A. Histogram of carbon niche breadth across yeasts (n = 853). The colors of the bars represent the ranges for the different carbon classifications. Metabolic classifications were determined by permuting the binary carbon growth matrix (n = 1000 permutations). To determine the metabolic strategy of a yeast, we calculated the observed and expected (permuted) breadth for each yeast and calculated the binomial confidence intervals to determine significant differences in breadth. Generalists had a significantly larger carbon niche breadth than expected by chance, and specialists had a significantly smaller carbon niche breadth. If a yeast was not classified as either a generalist or a specialist, it was classified as standard.
B. The growth rates for each yeast on each of the 18 carbon sources were categorized as slow (bottom 25%), intermediate (median 50%), or fast (top 25%) using either all the rates per yeast (white outline) or only the highest rate per yeast (black outline). Carbon generalists had the highest proportion of fast growth rates (33% all rates, 43% fastest rates), while specialists had the smallest proportion (15% all rates, 9% fastest rates) The inverse was also true, with carbon generalists having the smallest proportion of slow growth rates (19% all rates, 14% fastest rates) and carbon specialists having the highest proportion of slow growth rates (38% all rates, 42% fastest rates).
C. Stacked bar graph of carbon metabolic strategies within each nitrogen metabolic strategy.

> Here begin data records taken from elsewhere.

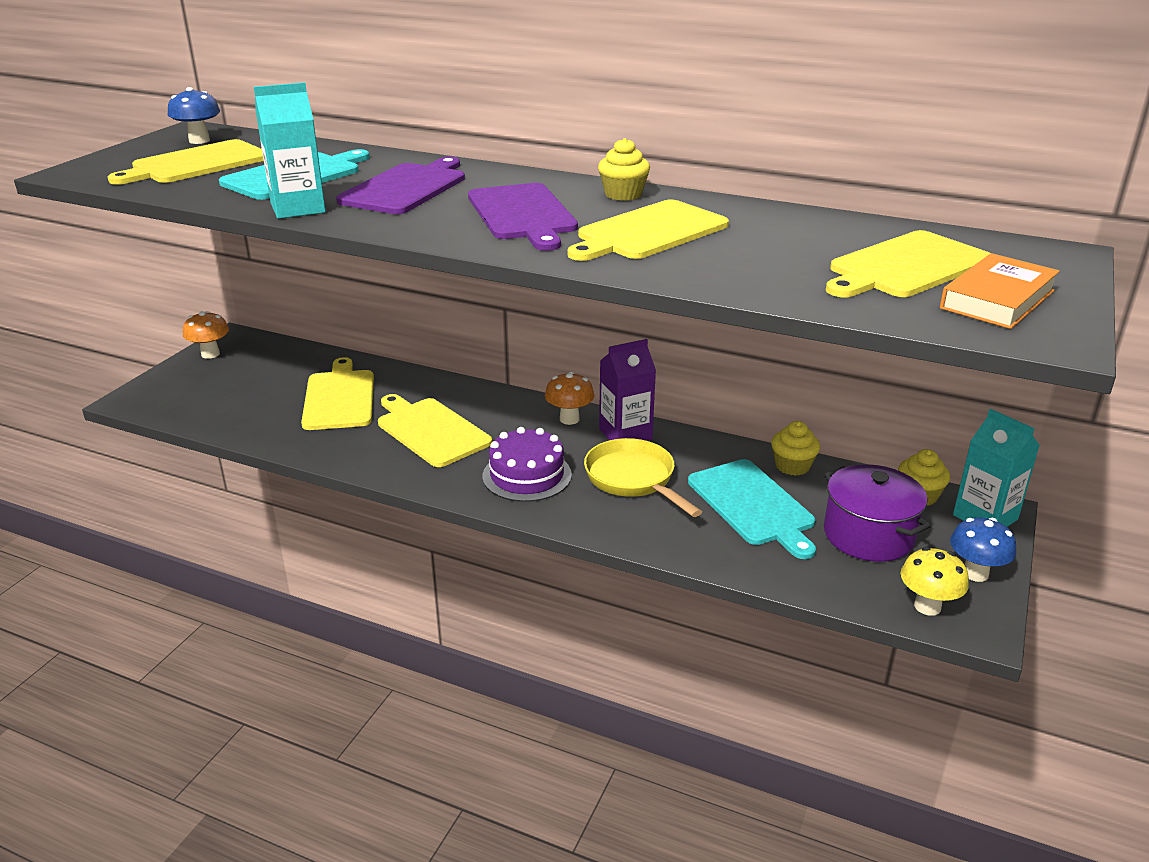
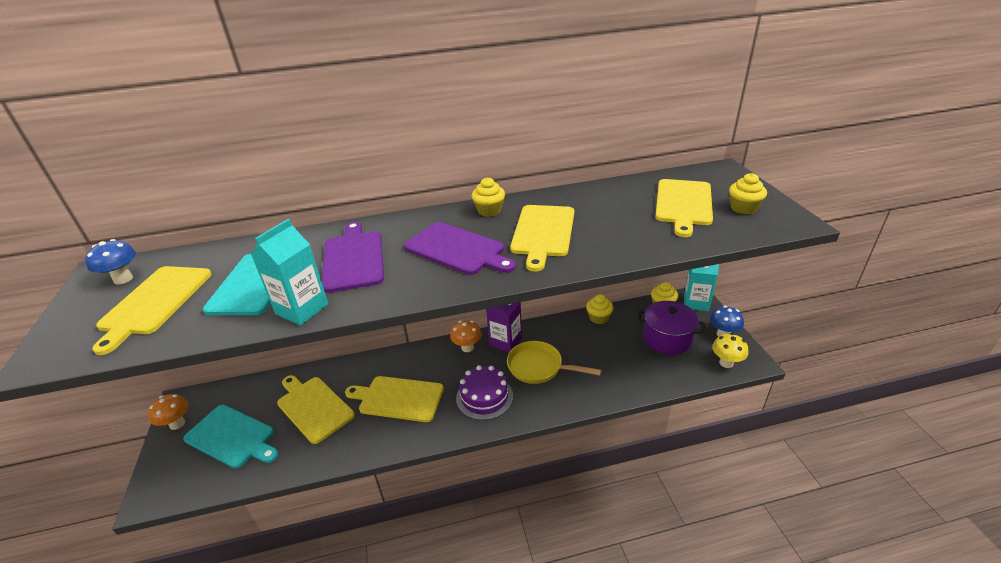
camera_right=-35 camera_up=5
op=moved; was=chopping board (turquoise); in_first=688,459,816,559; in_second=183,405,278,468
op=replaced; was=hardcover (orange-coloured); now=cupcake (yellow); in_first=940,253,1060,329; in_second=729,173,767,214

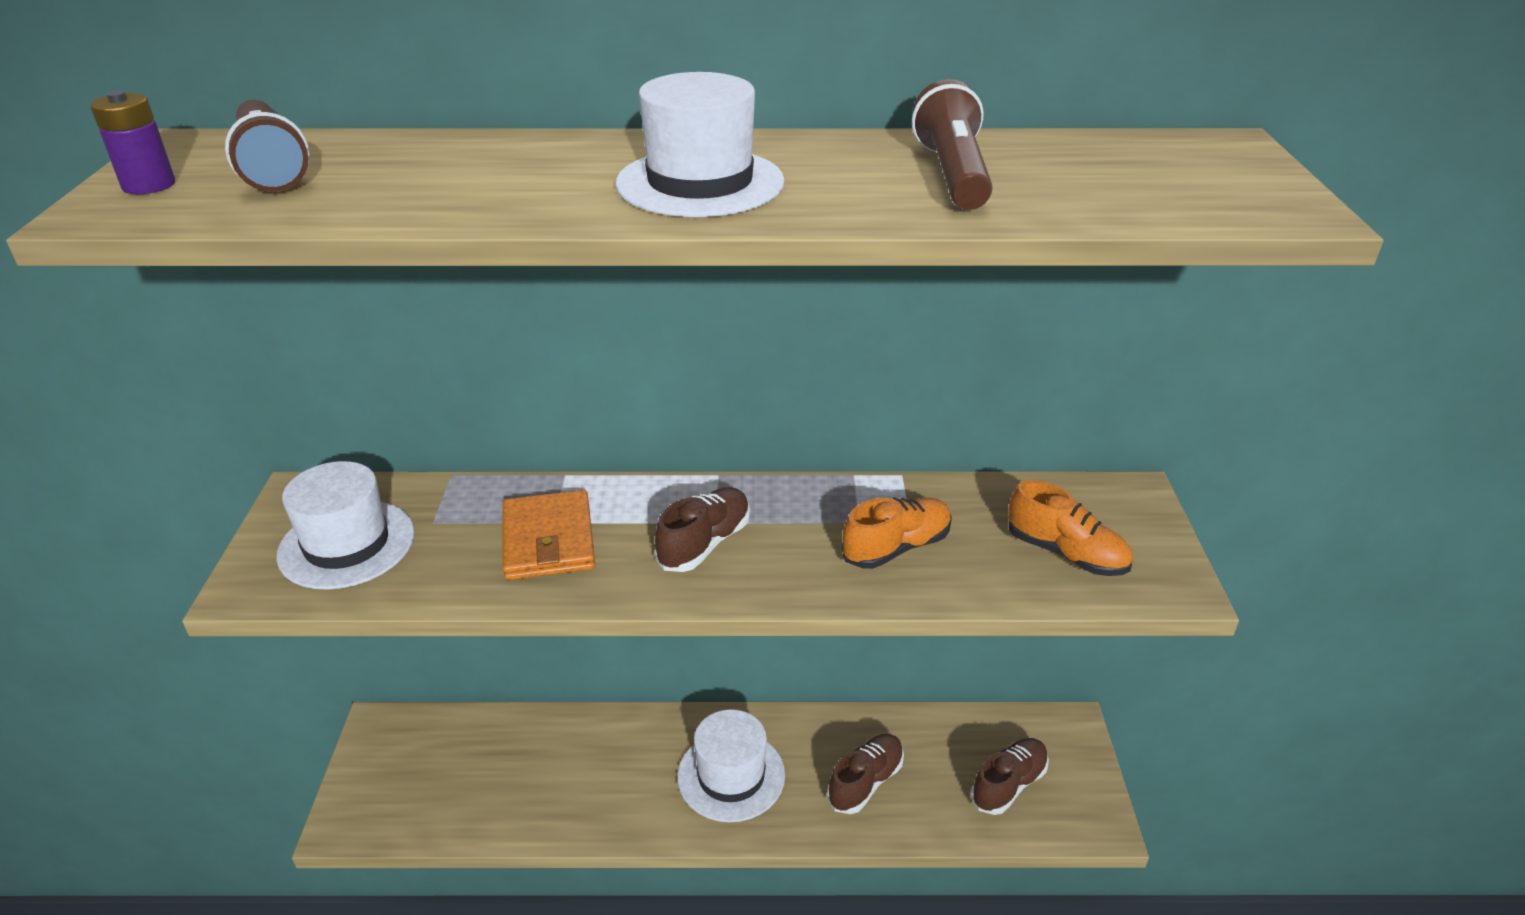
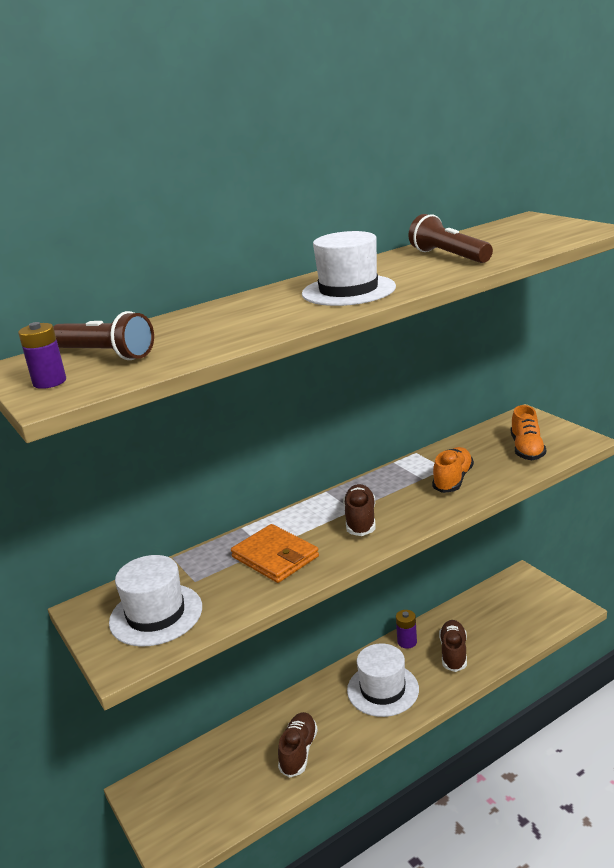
camera_right=-30 camera_up=-10
op=moved; was=shoe (brown); in_first=971,738,1049,815; in_second=278,712,318,778
op=turned; was=shoe (orange-coloured); in_first=1008,480,1133,576; in_second=511,405,546,460; clockwise=90
op=added; now=battery (violet); in_second=396,610,417,649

D. Carbon generalists shared many of the same growth traits: 10 out of 18 growth traits were found in more than 75% of generalists. Many of the carbon sources had different evolutionary trends in a generalist background as compared to across the whole tree. Three different evolutionary models are shown: trait gain (black), trait loss (white), and equal rates of trait gain and loss (gray). No box indicates that the trait was not co-evolving with background or across the tree. More than one evolutionary model is shown in cases where the reverse jump model spent 75% or less of the time on a single model. For example, the model testing correlated evolution between growth on D-glucosamine and generalist carbon classification reported a model string with a greater rate of gain in 55% of the run and a model string with equal rates of gain and loss in 29% of the run; therefore, we reported both the trait gain and equal gain/loss model in the generalist analysis.